Evidently, we are not running out of water, since Mesa Water continues to issue “will serve” approvals of new development projects, indicating supplies are sufficient to provide water to the projects.

Why, then, are our water district officials pushing desalination if there is enough water to meet the needs of the present population and ongoing growth?

(The conservation measures, according to the Mesa Water web site, are imposed to comply with the order of Gov. Jerry Brown requiring that all California water districts to reduce potable water deliveries by 20%.)

When I see high-density high-rise developments springing up all over town and a development as big as a medium-size city planned for the 400 acres of Banning Ranch, it seems obvious what water desalination will do. It will enable still more immense, high-density developments to enrich developers at the expense of the public and our quality of life.

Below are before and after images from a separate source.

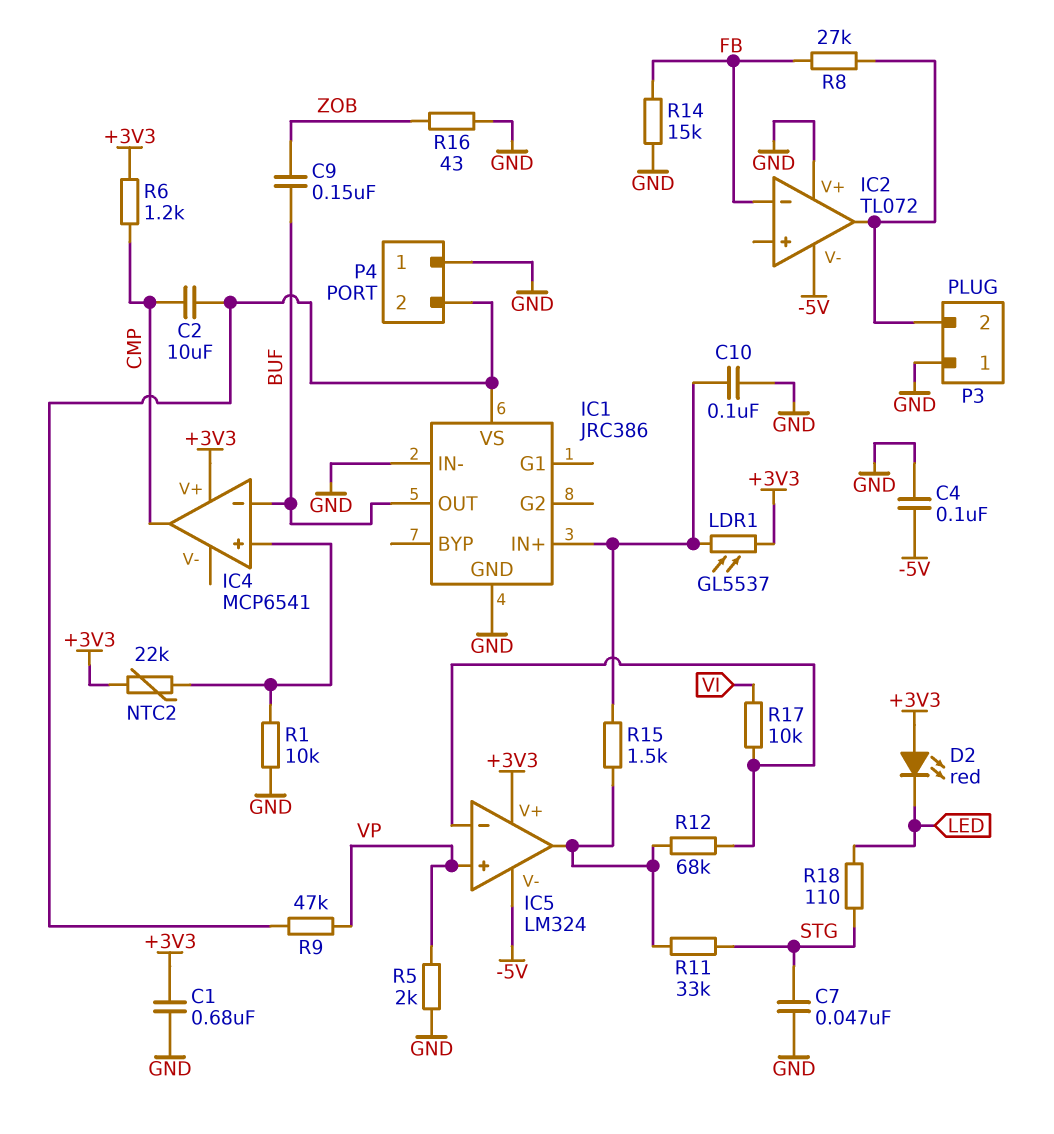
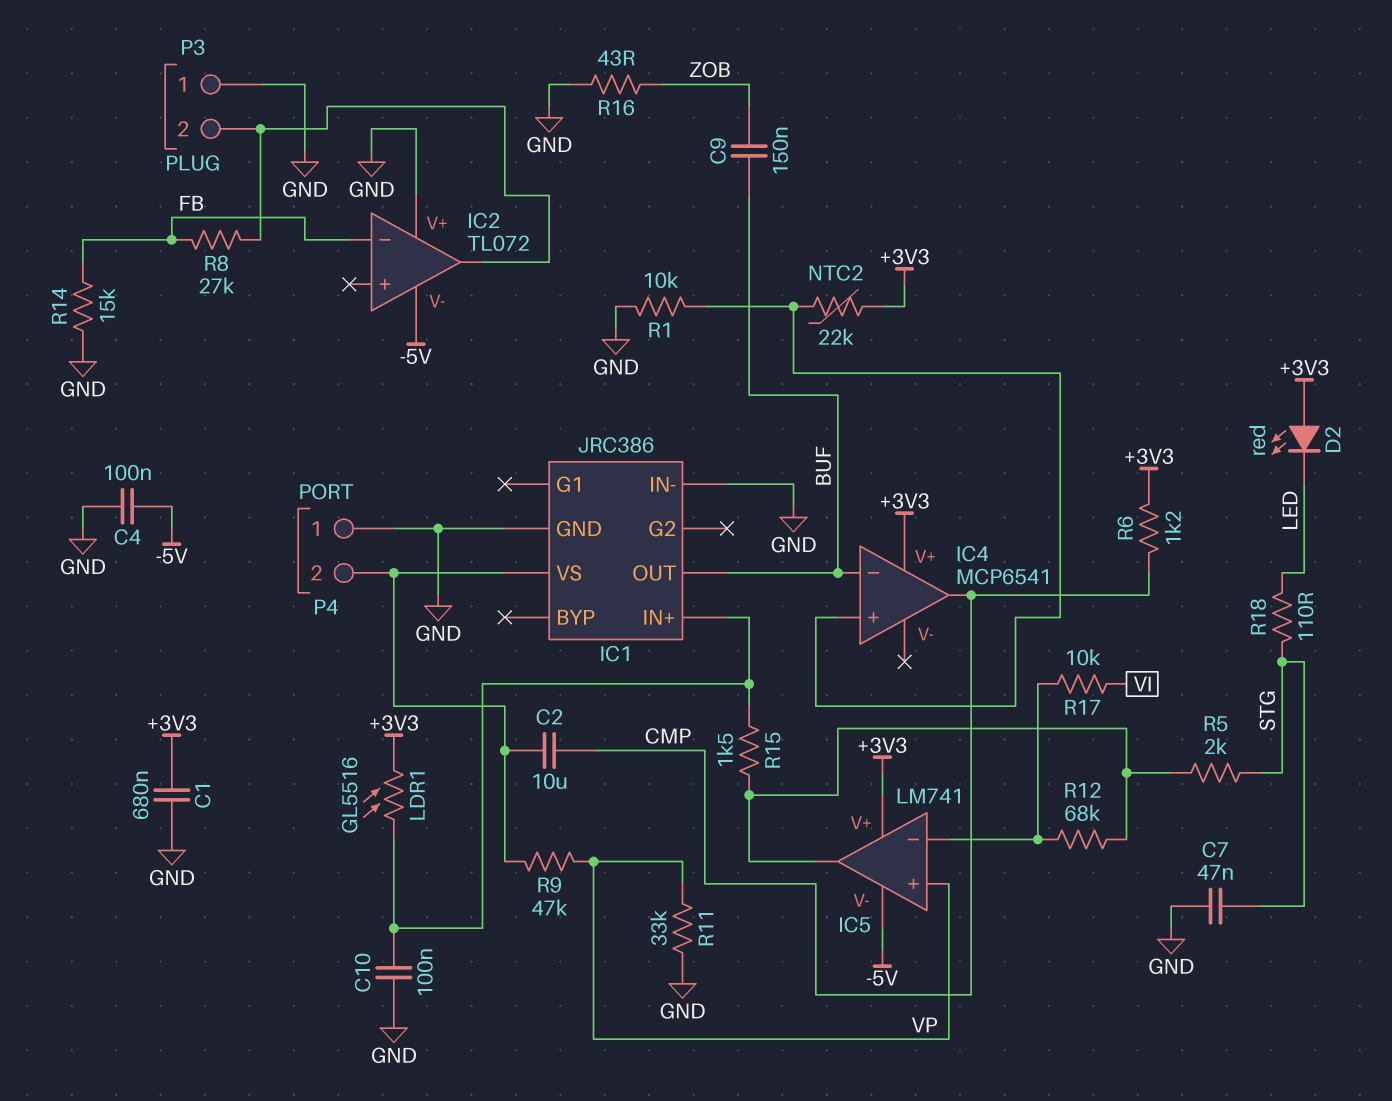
IC5: LM324 -> LM741
LDR1: GL5537 (+3V3, IC1/IN+) -> GL5516 (+3V3, IC1/IN+)
R5: 2k (GND, VP) -> 2k (IC5/out, STG)
R11: 33k (IC5/out, STG) -> 33k (GND, VP)

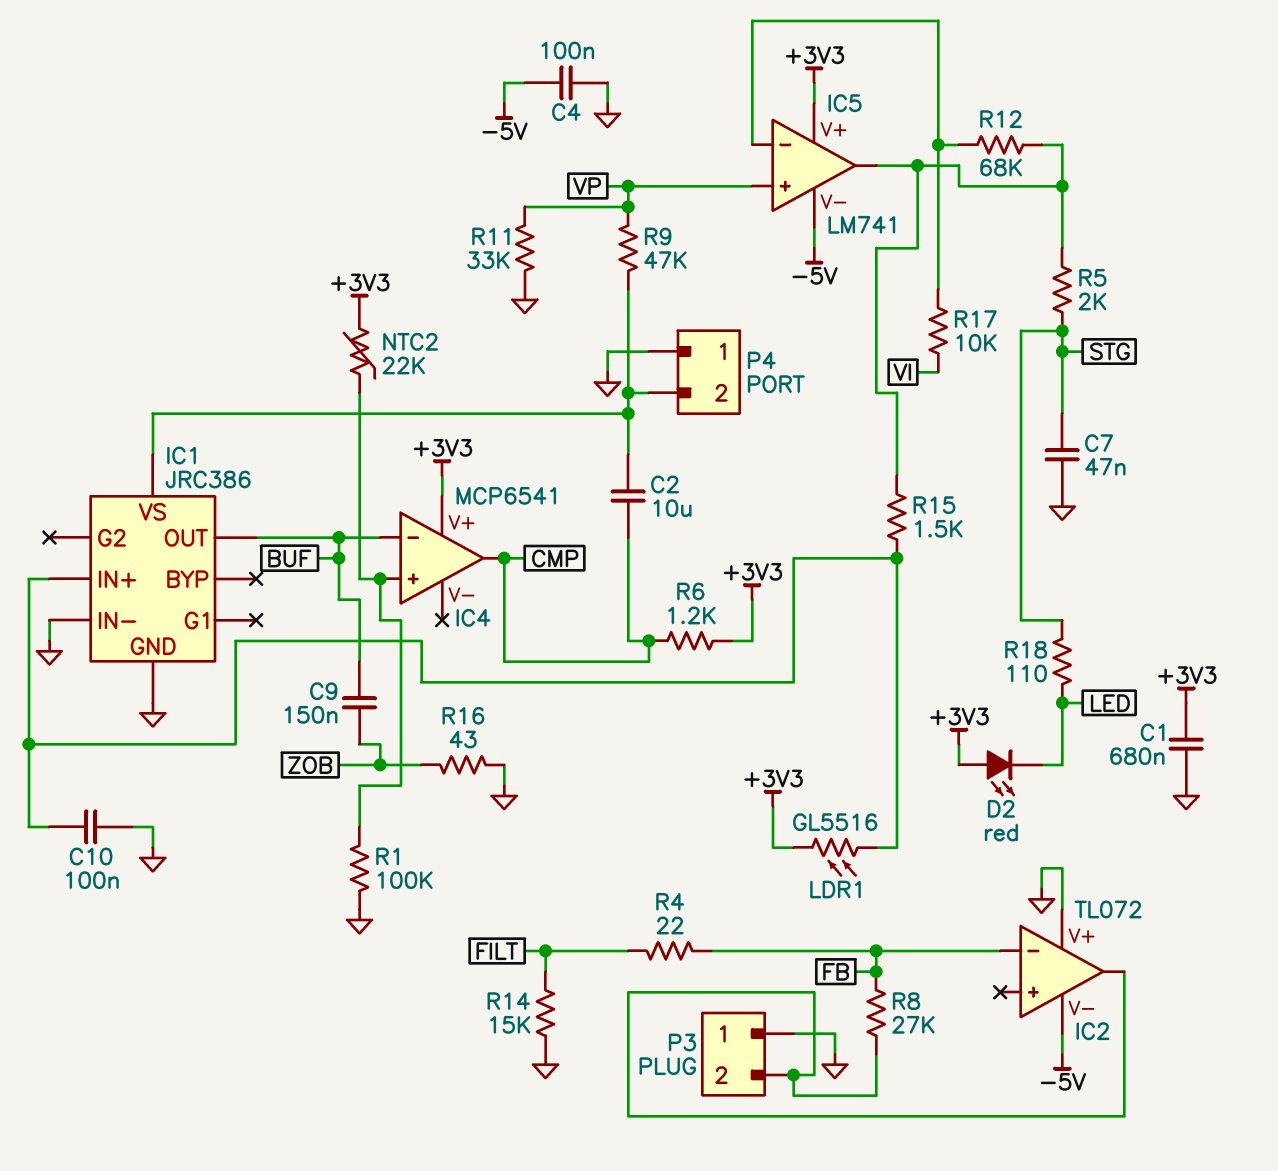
R1: 10k (GND, IC4/in+) -> 100k (GND, IC4/in+)
R4: none -> 22 (FB, FILT)
R14: 15k (FB, GND) -> 15k (FILT, GND)

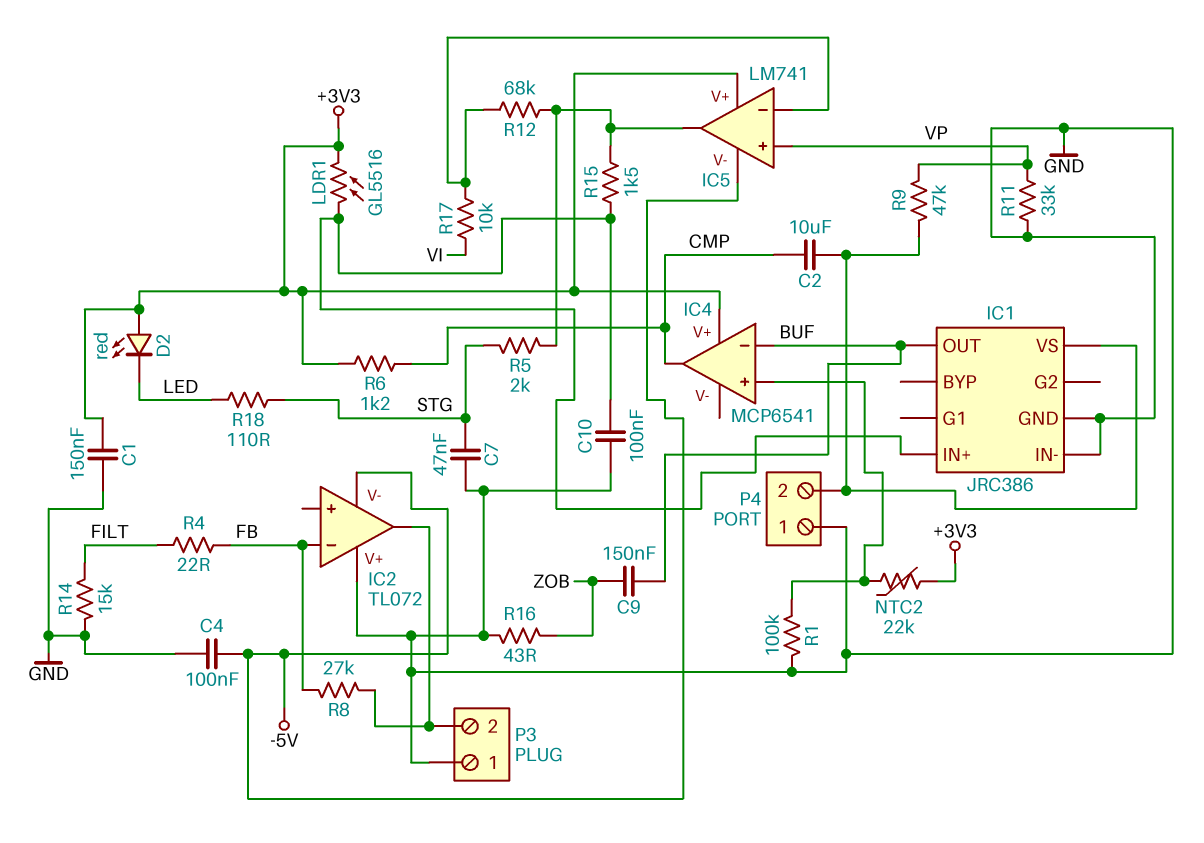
C1: 680nF (+3V3, GND) -> 150nF (+3V3, GND)

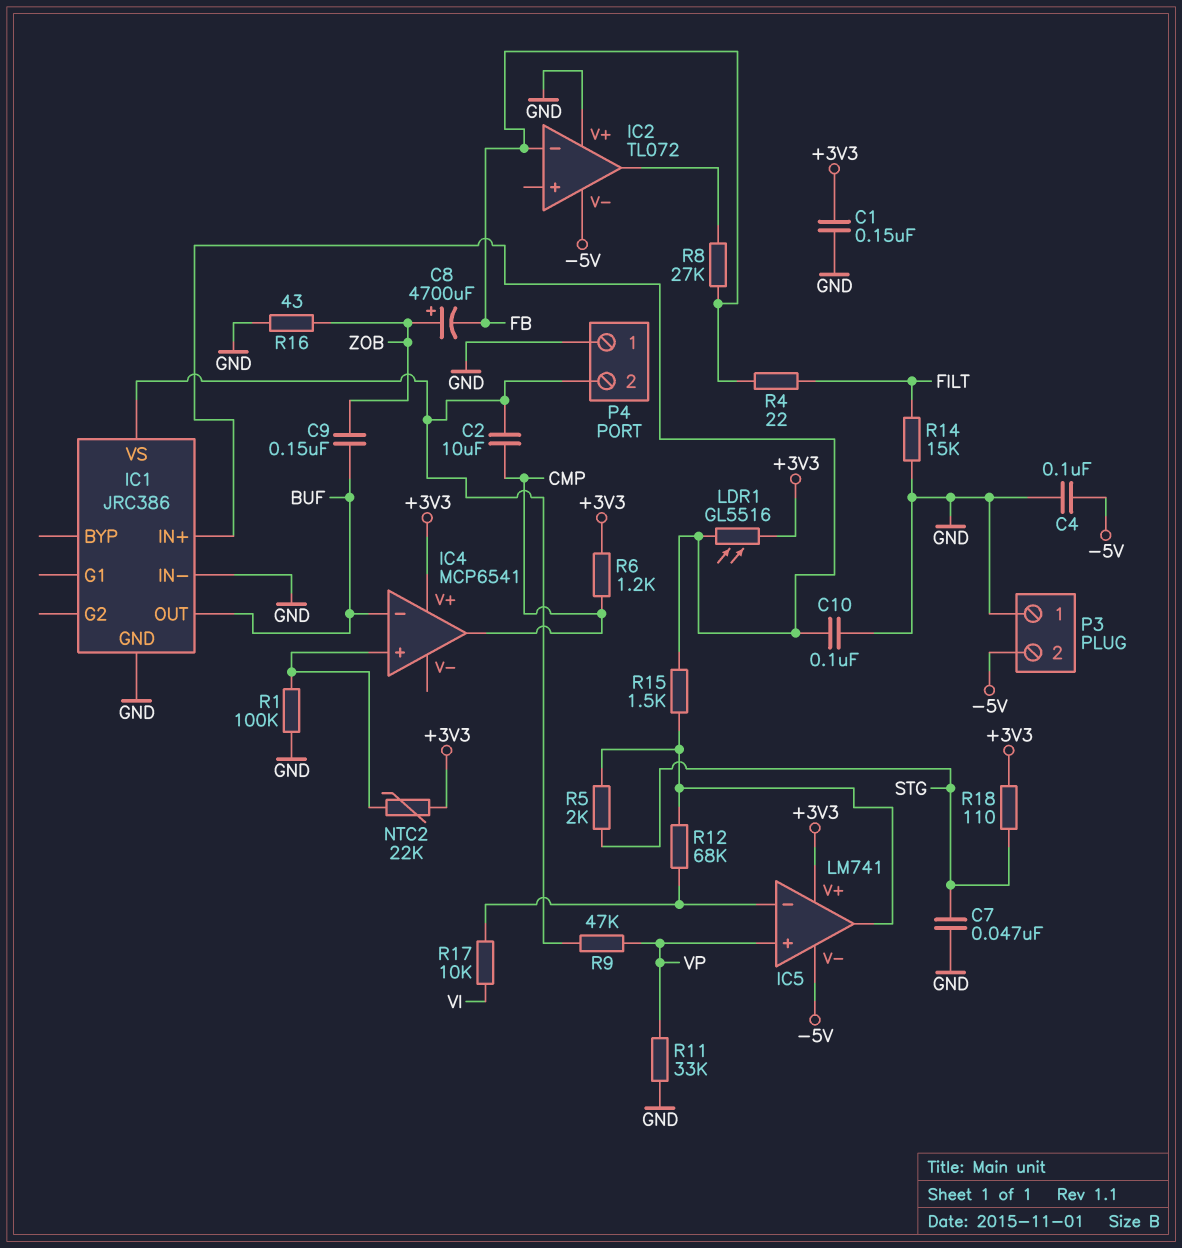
C8: none -> 4700uF (plus ZOB, minus FB)
D2: LED red (A +3V3, K LED) -> none
P3 pin 2: IC2/out -> -5V
R18: 110 (LED, STG) -> 110 (+3V3, STG)

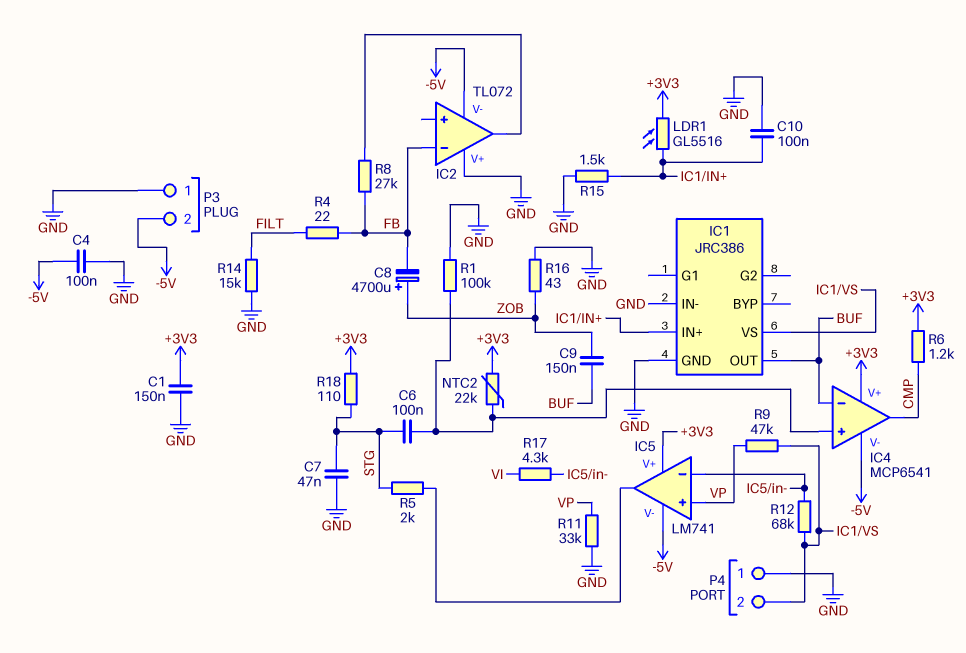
C2: 10uF (CMP, IC1/VS) -> none
C6: none -> 100nF (IC4/in+, STG)
IC4 pin V-: none -> -5V
R12: 68k (IC5/in-, IC5/out) -> 68k (IC1/VS, IC5/in-)
R15: 1.5k (IC1/IN+, IC5/out) -> 1.5k (GND, IC1/IN+)
R17: 10k (IC5/in-, VI) -> 4.3k (IC5/in-, VI)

We don’t need a push poll. We need information about interconnections among water officials and the businesses that depend on vast, new supplies of water.

All the directors and upper management of Mesa Water and the Orange County Water District must be required to disclose, under oath, potential conflicts of interest. The disclosures must include their political, financial and personal ties to all the developers who are building, or have applied to build, high-density developments in the Newport-Mesa area and to Poseidon, the developer of the proposed desalination plant.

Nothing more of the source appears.